Если бы мы захотели увидеть, например, как рождаются новые университеты и научные направления, нам нужно было бы изучить историю и судьбу семинара Алексея Ляпунова, знаменитого математика, проводившего в 1950−60 годах семинары в МГУ. В этом семинаре, который назывался «Автоматы и мышление», участвовали не только математики и физики. Туда приезжали великий психофизиолог Николай Александрович Бернштейн, писатель Всеволод Иванов, филолог и семиотик Юрий Михайлович Лотман, гений распознавания образов Михаил Моисеевич Бонгард. На них смотрели как на делающих странное. Однако ростки их деятельности дали такие модели, которые используются в наше время при разработках искусственного интеллекта и многих других современных вещей. Семинар Ляпунова, собирая талантливых людей со всего Советского Союза, стал эмбрионом новых идей в самых разных областях науки. Во многом благодаря именно этому междисциплинарному семинару в СССР стали успешно развиваться кибернетика, бионика, теория компьютерного программирования и многие другие передовые направления.
Сейчас, находясь на следующем шаге своего развития, мы обсуждаем тему «университета прорыва»
Напомню, что в 1946−47 годах наши зарубежные коллеги собрали свой «Институт воображения» — специальный аналитический центр, финансировавшийся не самой любимой всеми организацией, а именно Пентагоном. Название этого центра — RAND (акроним от англ. Research AND Development — исследования и разработки). В этом инновационном проекте участвовали, например, нейрофизиолог Уоррен МакКаллок и нейролингвист и математик Уолтер Питтс, создавшие первую модель искусственной нейронной сети. И это меня не удивляет. Но ведь в RAND работали и нейробиолог и психолог Грегори Эшби, великая Маргарет Мид — создатель культурной антропологии, философ Хуберт Дрейфус, писатель-футуролог Фрэнсис Фукуяма… А потом, основываясь на разработках математика и криптоаналитика Клода Шеннона и других ученых, они взяли и создали структуру под названием «интернет». Я говорю об изобретениях и инновациях «странных» сообществ как первых advanced studies (передовых исследований), строившихся по принципу избыточности, или «полезности бесполезного».
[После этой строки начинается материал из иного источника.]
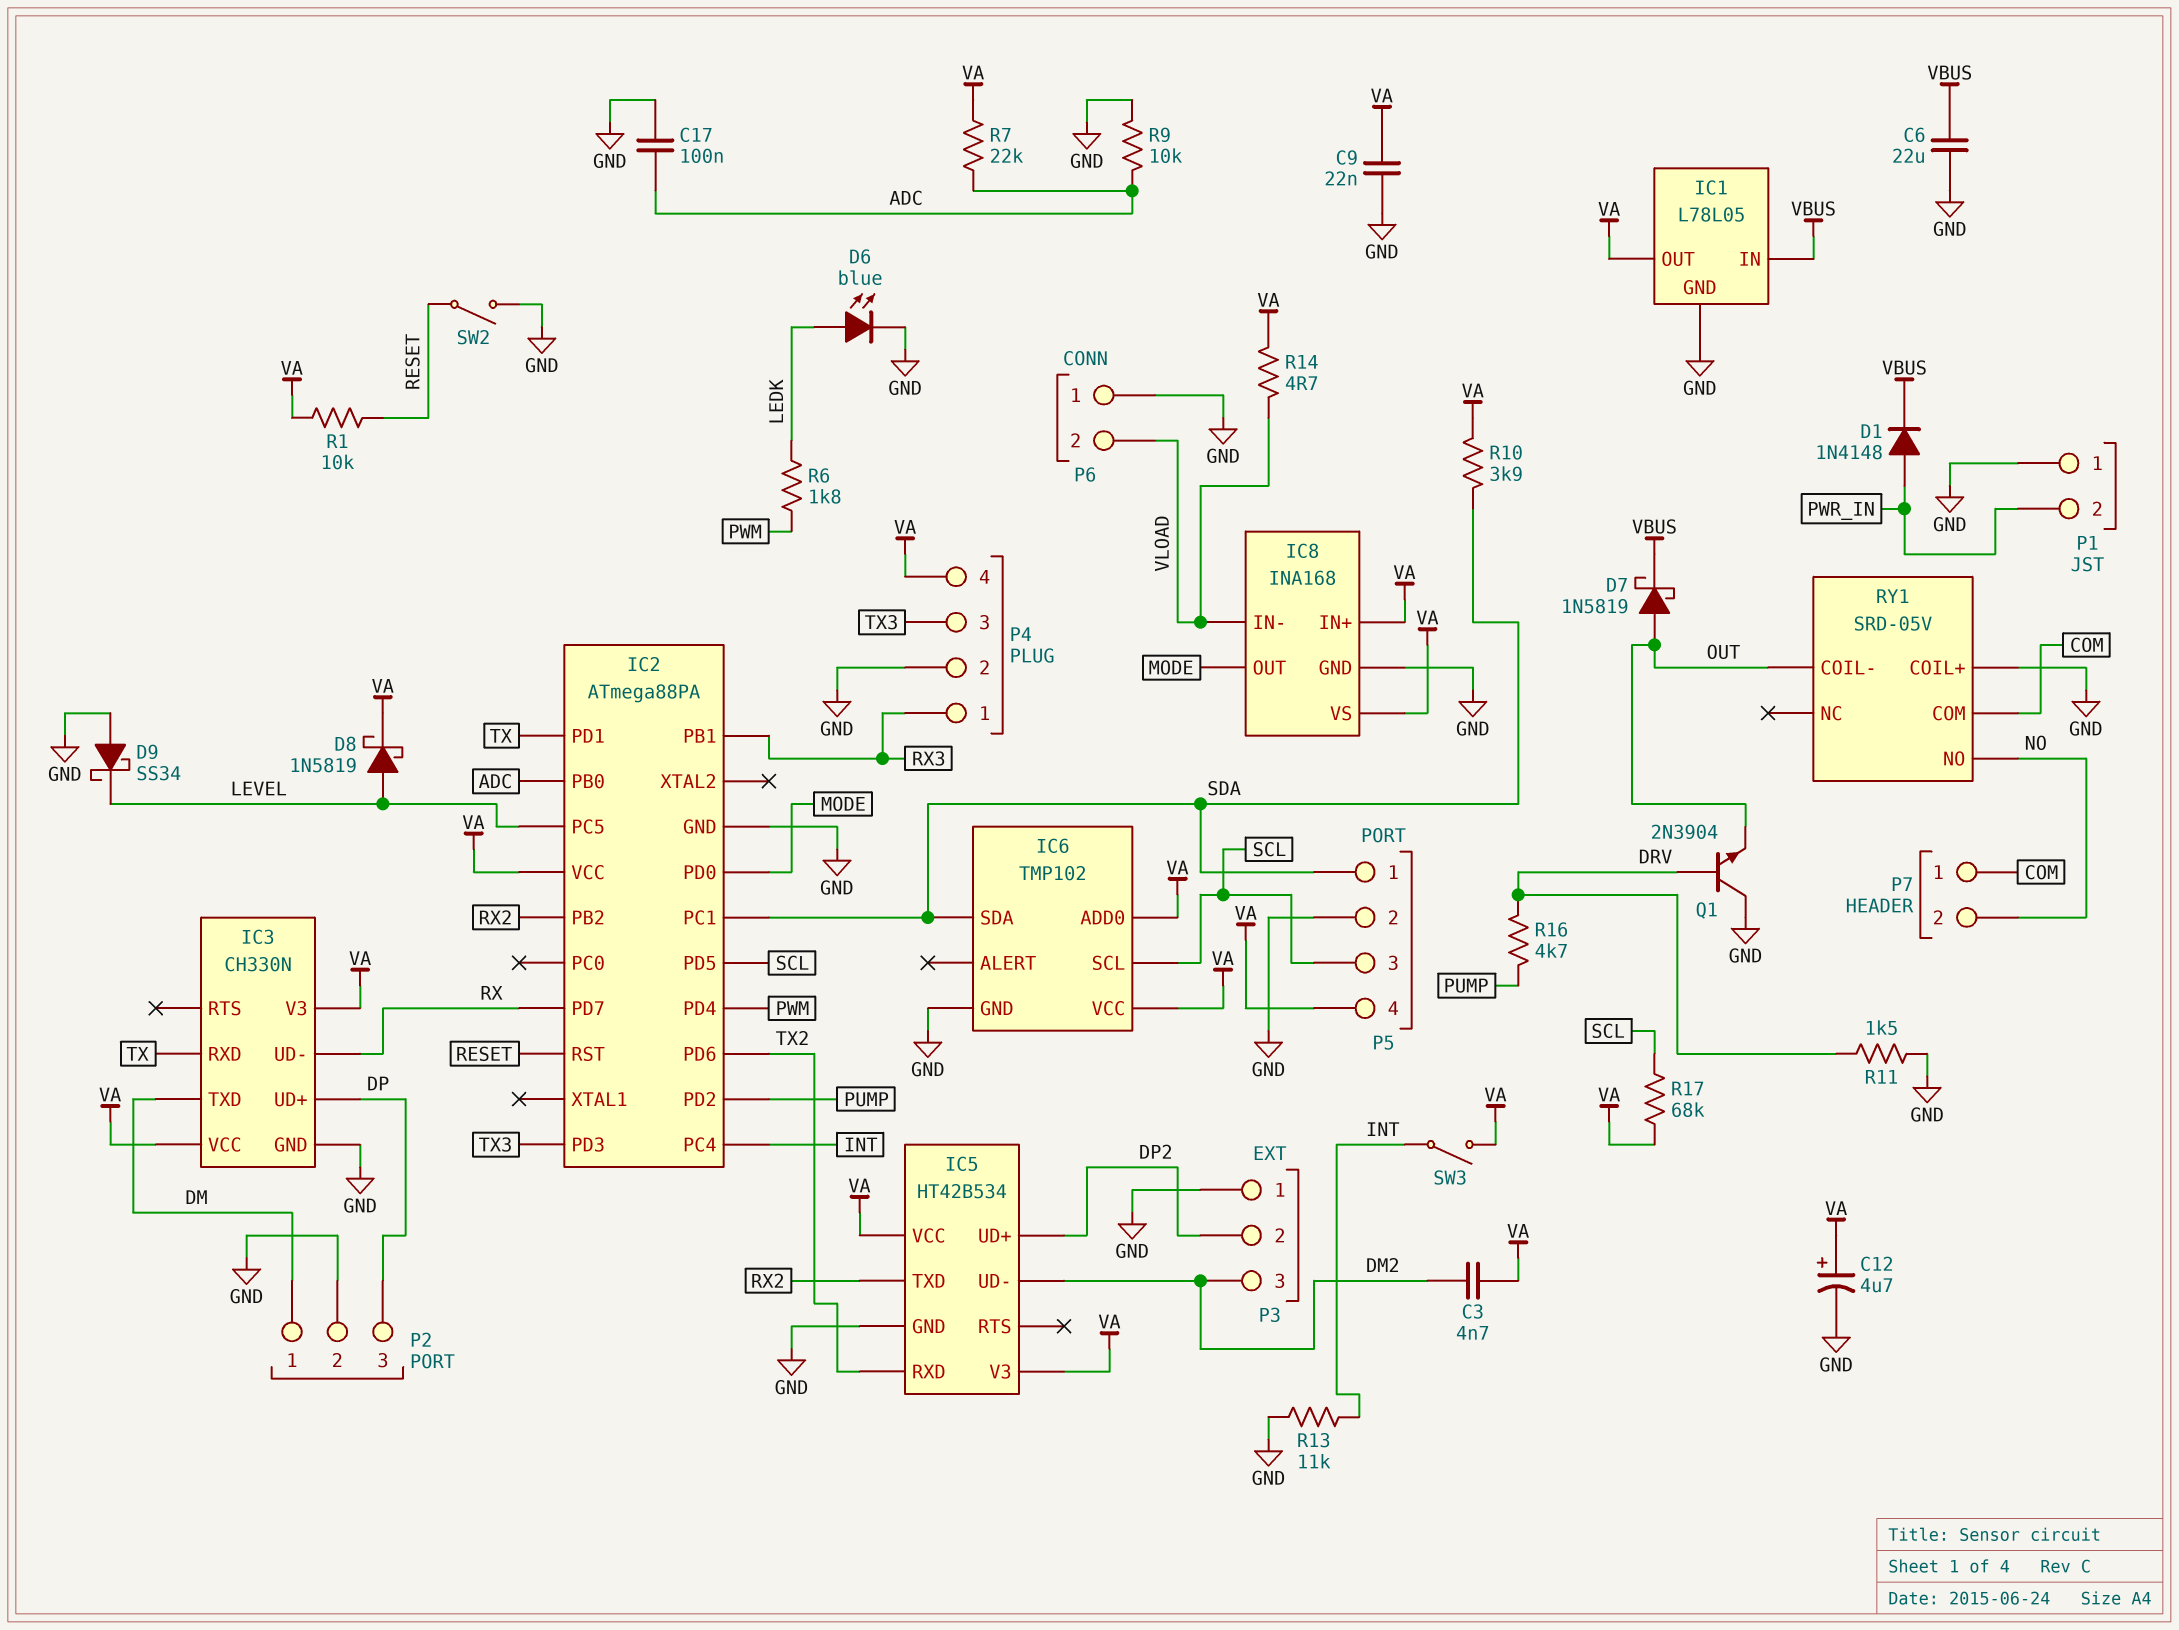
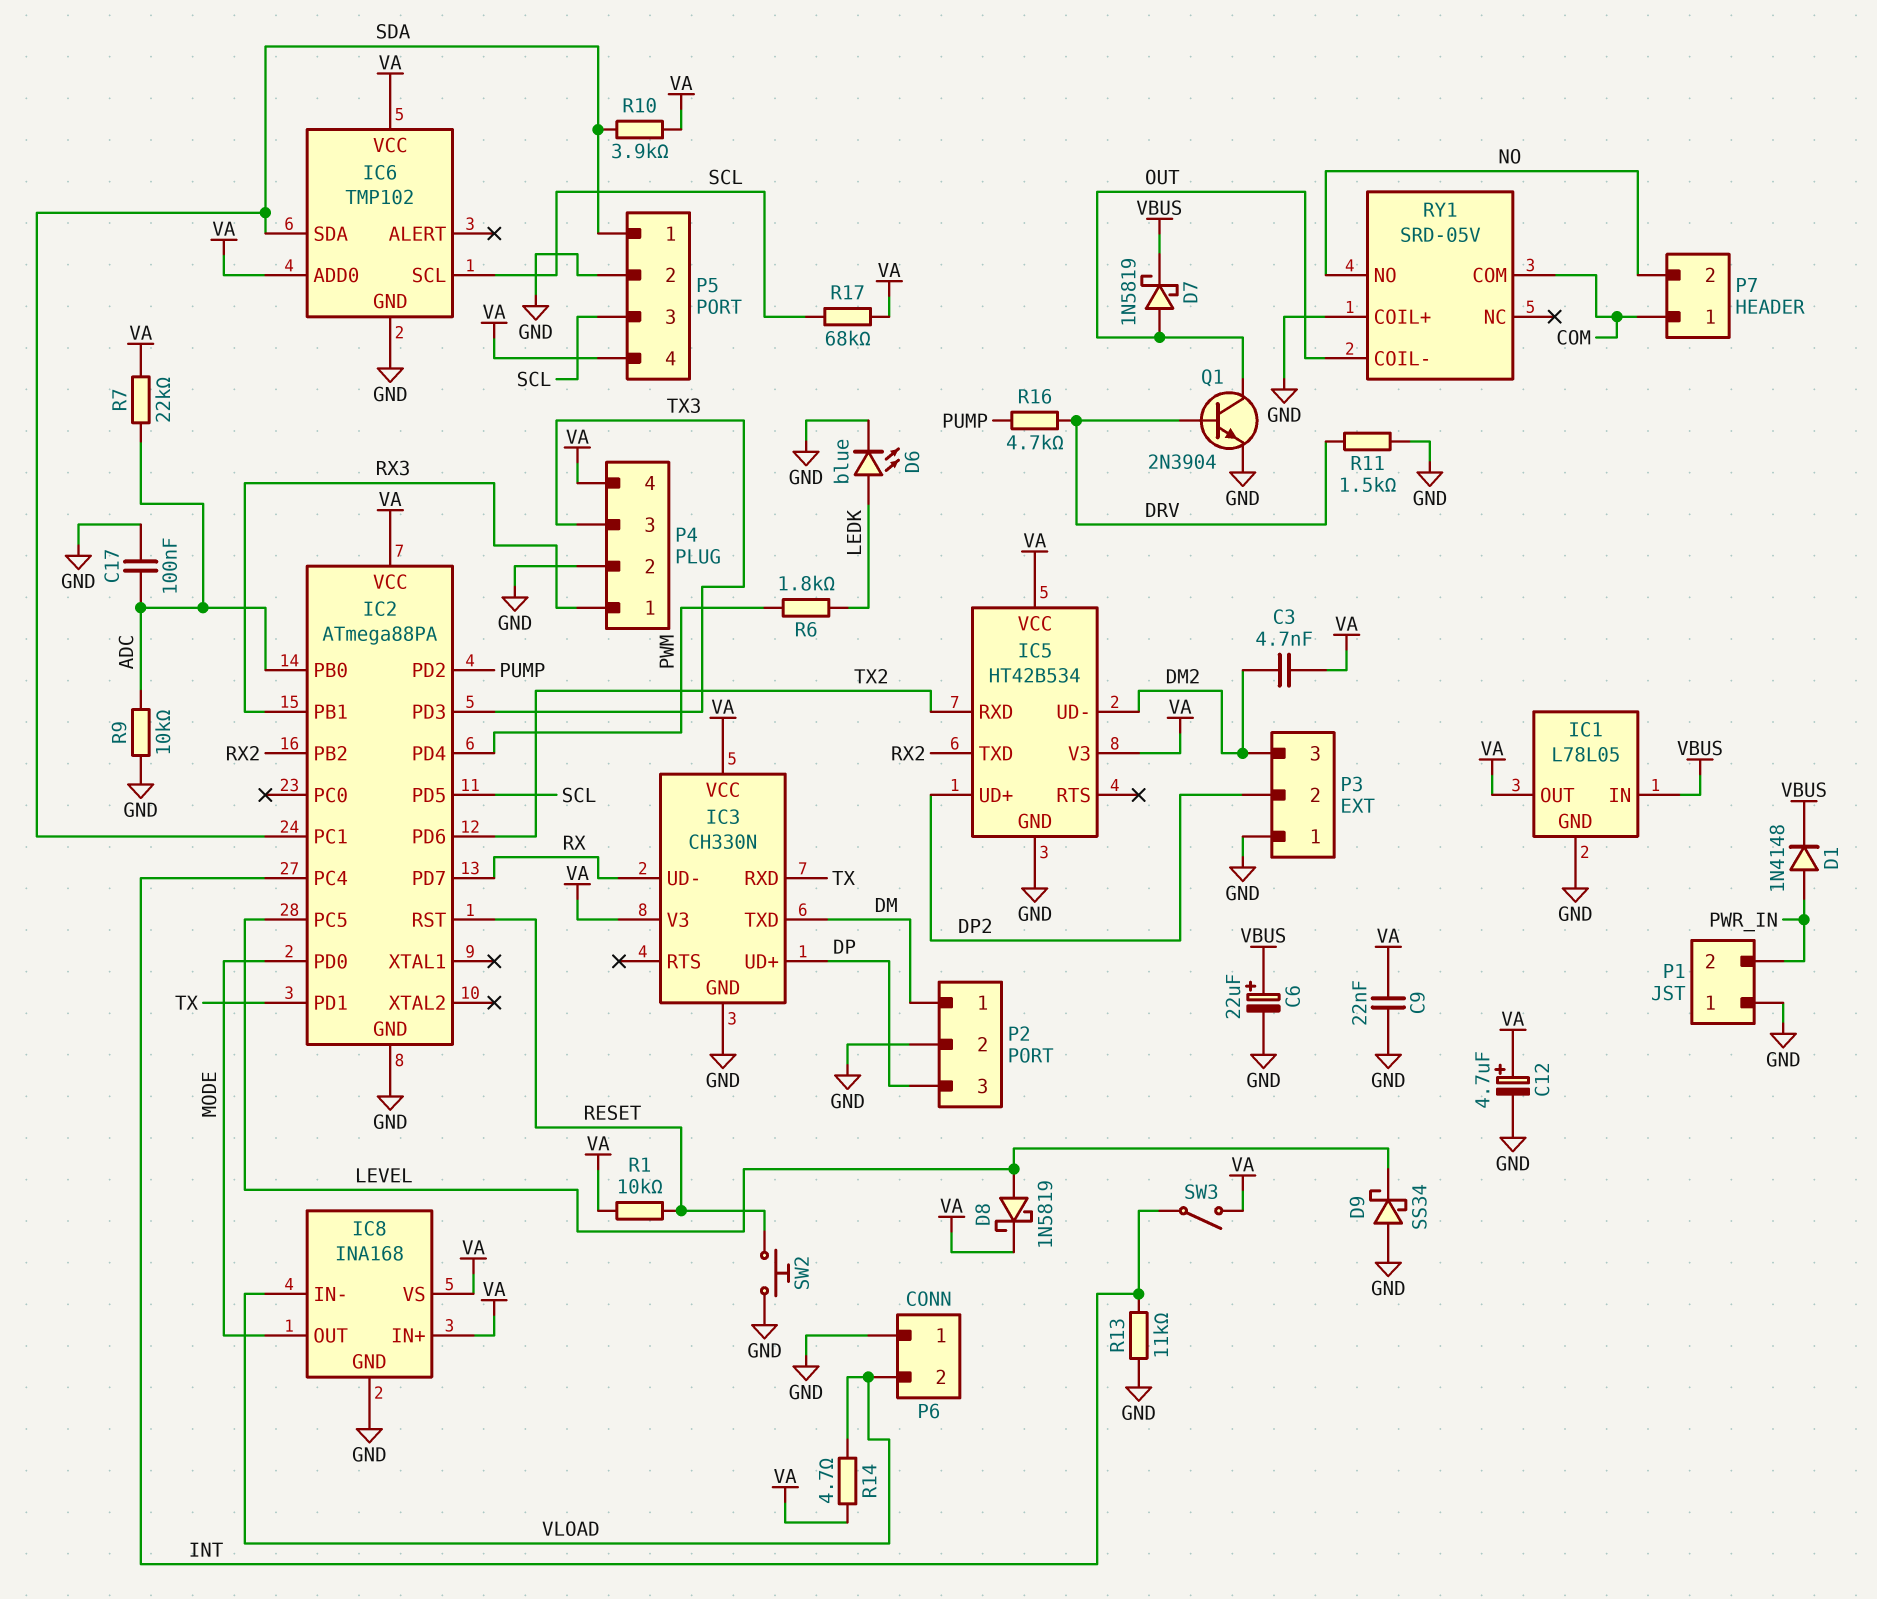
C6: 22uF (GND, VBUS) -> 22uF (plus VBUS, minus GND)
Q1: NPN 2N3904 (B DRV, C GND, E OUT) -> NPN 2N3904 (B DRV, C OUT, E GND)
SW2: switch (GND, RESET) -> button (GND, RESET)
Этот принцип был подхвачен и отечественным научным и академическим сообществом. Важно, что именно те университеты, которые, вопреки сложности ситуации, могли себе позволить такую избыточность, то есть приглашать к себе таких людей, как, например, философ-методолог Георгий Петрович Щедровицкий, математик и философ Василий Васильевич Налимов, мой незабвенный друг физик и автор ТВ-программы «Очевидное — невероятное» Сергей Петрович Капица, и добивались выдающихся результатов! Обратите внимание на само название телевизионной программы Капицы, отражающее её биполярность. Такого рода поисковые формы развития культуры познания крайне необходимы и сегодня для того, чтобы не запрагматизировать, не заутилизировать университеты.
Возвращаясь к началу нашей с вами беседы, могу сказать, что идея «Ректория» у меня родилась в разговоре с моим близким знакомым, уже упомянутым выше Славой Полуниным, замечательным актером-клоуном. Работая вместе с ним несколько раз, я видел, как он завораживал абсолютно разные аудитории. И всякий раз у присутствовавших открывались какие-то новые формы мышления. Поэтому да, все это может показаться странным, но выигрыш от такого подхода может быть для нашей университетской культуры совершенно фантастический.
«Удержание избыточности университета»
Э.Г.: — Наши точки зрения, Александр Григорьевич, полностью совпадают: я тоже убежден, что классический университет — это особая институция, отличающаяся от других университетов именно своей избыточностью. Эту особенность, как и идею подлинности и классичности университетского образования, мы осмысливаем все эти годы и отстаиваем в своей программе развития. Между тем, университет сегодня действительно многолик. По большей части из-за того, что некоторое время назад самые разные высшие учебные заведения стали называться университетами. При этом сама идея универсума — как идея удержания сложного единства знания, цивилизации, природы и человека в этом знании — стала размываться. И получается, что сегодня университеты — это всё: от виртуального университета, где нет даже деканата и офиса, до закрытых корпоративных университетов. С этой точки зрения только классический университет является держателем идеи подлинного универсума. Во-первых, такой университет всегда про Человека, причем сложного; про его смыслы, ценности, жизненный мир и его формирование в нашу сверхсложную эпоху. Во-вторых, он про исследование глубинных закономерностей существования жизни на Земле, про фундаментальность и междисциплинарные методы и так далее. А в-третьих, он про открытость. Такие вот три ценности университета мы для себя выделили.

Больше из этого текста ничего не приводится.